Querying data in DynamoDB - Amazon DynamoDB

Querying data in DynamoDB

The following examples show some ways that you can use HiveQL to query data stored in DynamoDB.

These examples refer to the ddb_features table in the tutorial (Step 5: Copy data to DynamoDB).

Using aggregate functions

HiveQL provides built-in functions for summarizing data values. For example, you can use the MAX function to find the largest value for a selected column. The following example returns the elevation of the highest feature in the state of Colorado.

SELECT MAX(elev_in_ft) FROM ddb_features WHERE state_alpha = 'CO';

Using the GROUP BY and HAVING clauses

You can use the GROUP BY clause to collect data across multiple records. This is often used with an aggregate function such as SUM, COUNT, MIN, or MAX. You can also use the HAVING clause to discard any results that do not meet certain criteria.
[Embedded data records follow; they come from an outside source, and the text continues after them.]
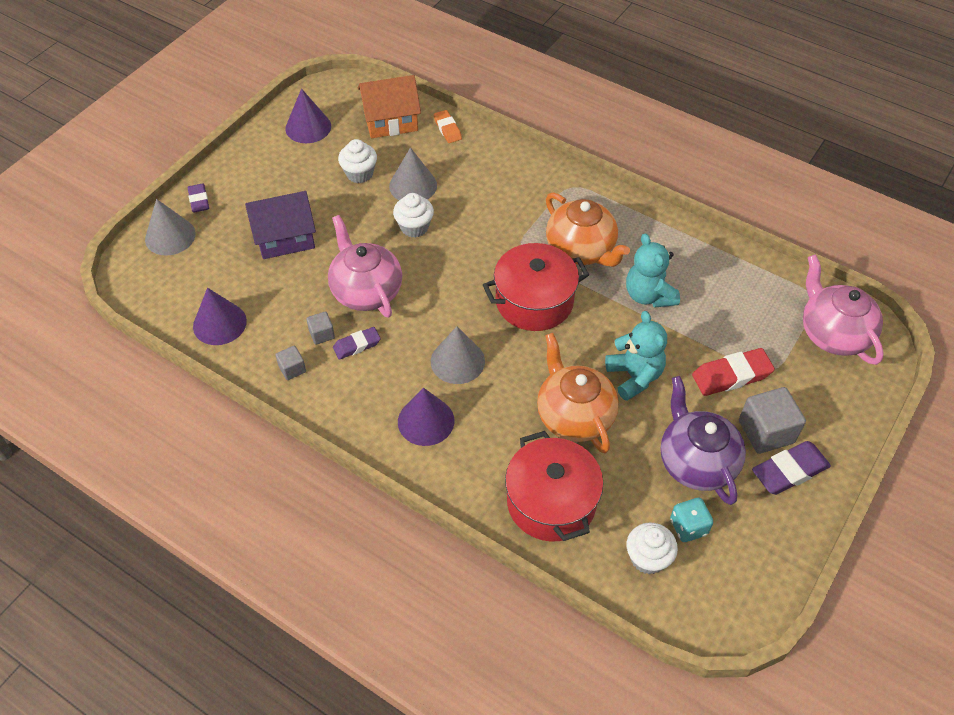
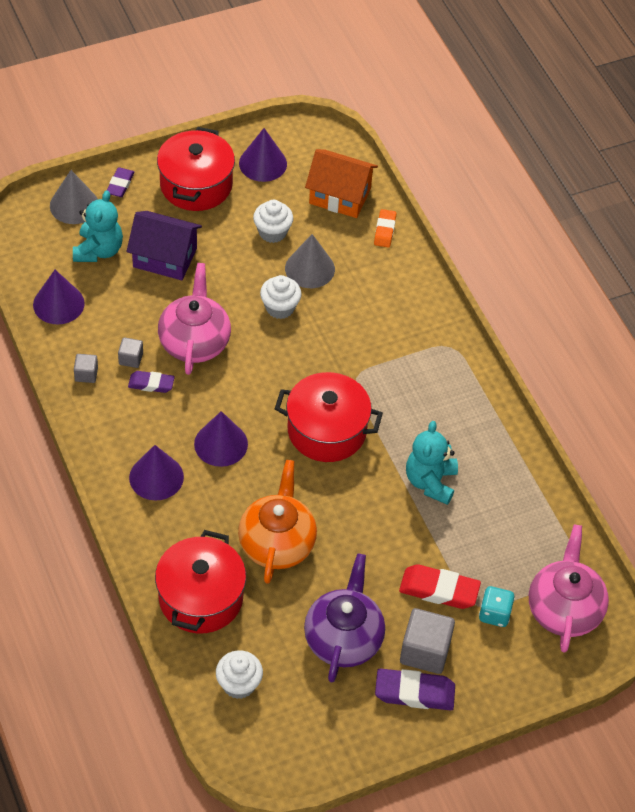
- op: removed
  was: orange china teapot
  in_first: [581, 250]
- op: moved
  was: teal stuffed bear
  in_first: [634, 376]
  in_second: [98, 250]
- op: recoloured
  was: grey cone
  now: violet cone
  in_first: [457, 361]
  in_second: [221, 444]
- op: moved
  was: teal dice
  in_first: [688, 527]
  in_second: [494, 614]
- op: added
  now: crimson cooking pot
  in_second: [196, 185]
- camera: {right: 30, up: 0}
The following example returns a list of the highest elevations from states that have more than five features in the ddb_features table.

SELECT state_alpha, max(elev_in_ft) FROM ddb_features GROUP BY state_alpha HAVING count(*) >= 5;

Joining two DynamoDB tables

The following example maps another Hive table (east_coast_states) to a table in DynamoDB. The SELECT statement is a join across these two tables. The join is computed on the cluster and returned. The join does not take place in DynamoDB.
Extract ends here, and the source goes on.